The market share breakdown
Domestic chip suppliers led by Huawei and Cambricon are projected to capture 56 per cent of China's AI server market in 2026, up from 46 per cent in 2025. Chinese internet companies deploying their own custom application-specific integrated circuits (ASICs) are expected to account for an additional 23 per cent, rising from 20 per cent the previous year.
Together, these two domestic segments would leave foreign vendors with just 21 per cent of the market — down sharply from 34 per cent in 2025 — as geopolitical restrictions continue to limit what Nvidia and AMD can legally sell into China.
Why it matters
The figures underscore how US export controls and Beijing's self-reliance push are reshaping the global semiconductor landscape at accelerating speed. Frank Kung, research manager at TrendForce, said at the firm's conference in Shenzhen on Tuesday, 24 June 2026 that the custom ASIC segment 'will continue to scale up' as geopolitical uncertainty and policy tailwinds sustain momentum.
For Nvidia, which has already seen its China-specific H20 chip face fresh licensing scrutiny, the shrinking addressable market represents both a revenue drag and a signal that Chinese customers are rapidly de-risking their supply chains.
The competitive backdrop
China's largest internet platforms — including cloud operators and AI model developers — are accelerating procurement of domestic processors from Huawei and Cambricon, reducing their historical dependence on imported GPUs.
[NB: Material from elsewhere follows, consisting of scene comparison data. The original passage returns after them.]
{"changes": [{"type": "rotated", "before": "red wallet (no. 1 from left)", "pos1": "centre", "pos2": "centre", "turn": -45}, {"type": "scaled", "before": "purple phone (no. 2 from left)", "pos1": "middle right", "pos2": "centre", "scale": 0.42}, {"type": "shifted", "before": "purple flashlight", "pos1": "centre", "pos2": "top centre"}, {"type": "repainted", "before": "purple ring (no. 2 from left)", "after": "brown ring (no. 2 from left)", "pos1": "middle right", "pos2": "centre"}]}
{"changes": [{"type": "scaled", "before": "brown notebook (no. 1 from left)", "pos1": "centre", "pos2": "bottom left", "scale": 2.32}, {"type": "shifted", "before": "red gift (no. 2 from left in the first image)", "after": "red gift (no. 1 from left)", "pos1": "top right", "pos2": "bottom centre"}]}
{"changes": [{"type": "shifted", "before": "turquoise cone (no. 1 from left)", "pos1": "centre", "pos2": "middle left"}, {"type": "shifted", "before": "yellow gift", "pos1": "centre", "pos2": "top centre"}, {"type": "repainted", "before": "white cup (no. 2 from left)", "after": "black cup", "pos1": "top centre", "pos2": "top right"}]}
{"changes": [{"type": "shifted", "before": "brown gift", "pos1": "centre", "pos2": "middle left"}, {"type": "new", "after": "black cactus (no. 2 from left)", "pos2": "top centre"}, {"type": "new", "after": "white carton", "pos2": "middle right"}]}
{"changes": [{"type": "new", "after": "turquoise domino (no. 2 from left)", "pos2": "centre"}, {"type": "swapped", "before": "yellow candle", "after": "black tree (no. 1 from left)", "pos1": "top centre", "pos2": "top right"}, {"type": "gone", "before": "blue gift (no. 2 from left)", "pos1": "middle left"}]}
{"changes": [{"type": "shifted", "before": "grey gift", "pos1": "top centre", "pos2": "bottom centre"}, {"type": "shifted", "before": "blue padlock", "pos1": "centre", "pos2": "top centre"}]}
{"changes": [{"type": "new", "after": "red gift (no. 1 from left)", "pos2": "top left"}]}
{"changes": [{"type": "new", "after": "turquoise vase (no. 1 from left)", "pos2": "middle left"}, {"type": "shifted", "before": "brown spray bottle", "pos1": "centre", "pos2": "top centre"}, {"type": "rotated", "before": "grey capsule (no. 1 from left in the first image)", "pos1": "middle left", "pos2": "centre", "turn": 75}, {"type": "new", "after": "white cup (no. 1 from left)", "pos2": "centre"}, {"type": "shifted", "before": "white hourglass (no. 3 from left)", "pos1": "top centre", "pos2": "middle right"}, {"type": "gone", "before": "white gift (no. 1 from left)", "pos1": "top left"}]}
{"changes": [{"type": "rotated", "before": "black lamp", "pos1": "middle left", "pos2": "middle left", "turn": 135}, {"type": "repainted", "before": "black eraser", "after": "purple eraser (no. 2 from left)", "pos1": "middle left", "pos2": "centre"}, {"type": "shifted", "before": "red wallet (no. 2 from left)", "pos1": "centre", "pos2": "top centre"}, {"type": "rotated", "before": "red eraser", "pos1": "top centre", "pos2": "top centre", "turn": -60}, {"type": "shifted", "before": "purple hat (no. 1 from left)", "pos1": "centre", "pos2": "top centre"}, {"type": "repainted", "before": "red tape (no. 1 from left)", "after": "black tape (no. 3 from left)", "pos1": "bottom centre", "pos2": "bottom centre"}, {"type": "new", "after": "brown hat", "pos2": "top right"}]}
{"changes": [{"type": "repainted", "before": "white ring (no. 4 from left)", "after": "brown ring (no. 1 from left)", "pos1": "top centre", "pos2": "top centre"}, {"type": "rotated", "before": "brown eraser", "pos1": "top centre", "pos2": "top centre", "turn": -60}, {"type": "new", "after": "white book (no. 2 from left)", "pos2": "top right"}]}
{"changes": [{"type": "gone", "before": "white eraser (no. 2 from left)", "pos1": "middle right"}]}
This demand-side pull is as significant as the supply-side investment, creating a self-reinforcing cycle that TrendForce says is structural rather than cyclical.
The ASIC segment is particularly telling: proprietary chips designed in-house by hyperscalers offer performance tuned to specific workloads and sidestep export-control risk entirely, making them an increasingly attractive alternative to merchant silicon from foreign vendors.
What's next
With domestic share expected to keep climbing, the critical variable is execution — whether Huawei's advanced packaging capabilities and Cambricon's software ecosystem can match the performance-per-watt benchmarks that enterprise AI workloads demand. Any further tightening of US chip restrictions would likely accelerate the timeline further, leaving foreign suppliers with an ever-smaller foothold in one of the world's largest AI infrastructure markets.